Yesterday, we asked you to send us your horror stories about intramural sports, and you did not disappoint. Please enjoy the first installment of Intramural Horror Stories, and please continue to send us your wretched tales of recreational athletic disasters.
Was playing in a flag football game just this past Monday night. Was going out for a pass. QB threw the ball high so I had to jump for it. I caught it, but when I came down I landed on my ankle very, very wrong. The pictures explain that. Medics had to be called to get me off the fields and taken to a hospital. Suffered a dislocated ankle that has since been reset, as well as three broken bones in my foot that will require surgery.
I'm an approximately average looking 22 year old white man. I lead with this not because I think it is critically important to defining me as a person, but because without that knowledge, the punchline of this story might make less sense.
I was refereeing a co-ed game between a team of Law School douchebros and sorority girls and a team from the School of Social Work. The future social workers were trouncing the law students (the difference at halftime was like 20 points) and a couple plays into the second half, they started to take out some of their better players.
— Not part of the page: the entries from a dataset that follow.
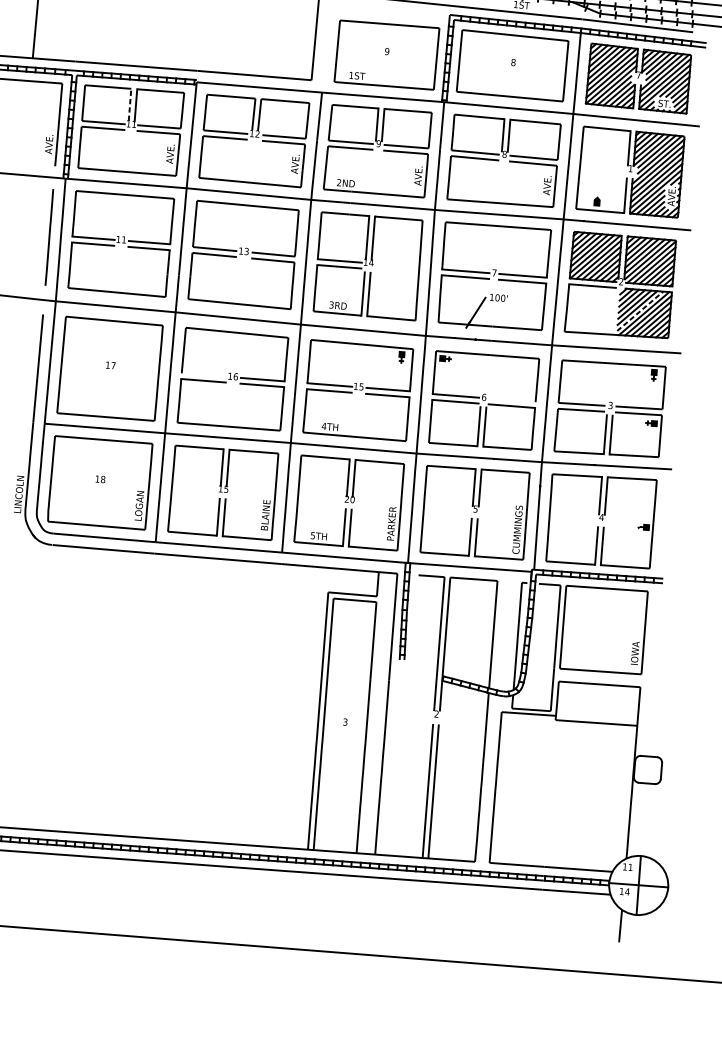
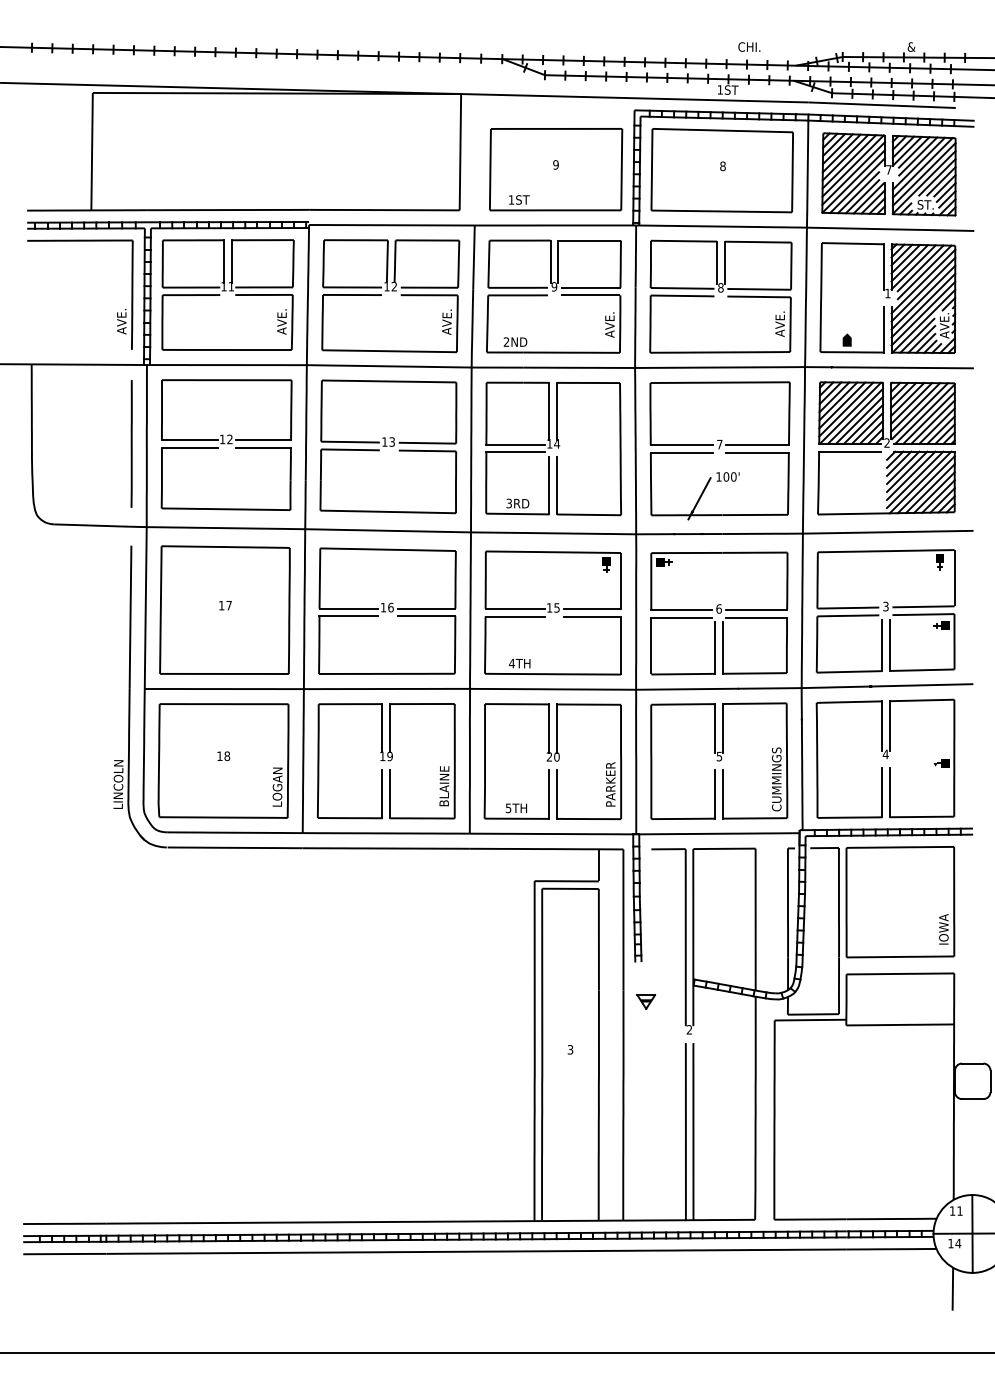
line: (129, 104) -> (223, 261), dashed -> solid
text: (123, 239) -> (229, 439), 11 -> 12
line: (640, 311) -> (915, 479), dashed -> solid
line: (203, 374) -> (348, 608), added
line: (512, 399) -> (756, 609), added
text: (225, 488) -> (389, 755), 15 -> 19
part: (405, 690) -> (645, 1001), added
One gentleman who thought he was Kobe (at 5'6'' and slightly rotund, with spiky blonde hair) was still in for the social workers, though. He got the ball in transition, and called his own number. He drove to the hole, and I moved with him. He had two defenders basically keeping pace with him as he ran up the court. He drove the lane. He picked up the ball at the free-throw line. He travelled. Because it was a blowout, I didn't call it. His fourth step was the one he used to propel himself to the basket. As he layed the ball up, both defenders swung at him. Both missed, in the awkward way that centers with short arms often do. The shot missed. On seeing that he had missed, Kobe FutureSocialWorker turned to me, threw wide his hands and shouted so the whole gym could hear, "Call a FOUL, you pussy-ass N****R"
My senior year I am supervising flag football among the freshmen halls. Being freshman they made these kids bus all the way out to some far flung fields in the middle of nowhere. I did not even know these fields existed prior to this day. There are probably 5-6 games going on simultaneously. Suddenly there is a sickening crack and a blood curdling scream. One of the freshmen is down and a good portion of his femur bone is sticking out of his leg. I grab the first aid kit and run over. No way am I prepared for this. I more or less dump out the contents of the first aid kit and the kids friends ham fist their way through trying to give this kid some basic first aid, but no one really knows what to do. And this kid is screaming his head off and going into shock.
I try to give some direction, but mostly what I come up with is to try to block the kids view of his own skeleton emerging from his skin by putting my IM Supervisor jacket over the leg. I walkie talkie into the Athletic Department and tell them to call an ambulance and describe what's happening. 20 minutes or so later an ambulance arrives along with what appears to be the entire town fire department.
As I am waiting for all this to happen I ask the kid his name and try to keep him calm and coherent as I am afraid he is going to pass out from shock. He tells me his name. I check it against the team he is playing for and he is not on the list – He checked in under a different name. Turns out the guy was a brother at a frat some of the freshman were pledging and he was supposed to be the ringer. What kind of fucking loser plays ringer for a freshman hall?. They ended up having to heli-vac the kid out of there (which was awesome!) and from then on we had to check ID's before every game.
Moving onto the second game. The 2nd quarter rolls around and we put in the subs, which was mostly the 3 guys who were the most out of shape so they could only give us 10-ish minutes a game. One of these guys, Let's call him Aaron, got super duper stoned right outside the athletic complex right before the game. As he enters into the game he takes one of their 5'5'' guards on defense. The guy he's guarding can't dribble without looking at the ball. He dribbles into a corner and to his credit, Aaron trapped him at half court between a back court violation and the out of bounds line.
Our league had the five second rule, meaning if you were closely guarded and didn't attempt to pass or dribble away from the man defending you it was a turnover. We watched as the ref started to count to 5. Finally right as he passed it the ref blew his whistle and called the 5 seconds closely guarded. Our team erupted, as did the guy who caused it.
Next thing we know, with his hands high in the air, he just starts vomiting all over the court. I mean projectile vomiting hitting at least three players in the chest and another 5-6 with the splatter. It was everywhere. It was so bad the game playing next to us on another court stopped to watch.
Finally he stop and stumbles out a side gym door and lays flat on his back passed out. The ref kept trying to get him to come back to clean it up but the other team had already left due to their shirts being just covered in vomit. We had to carry him back to the dorm and luckily the janitors were on the other court, so they cleaned it up.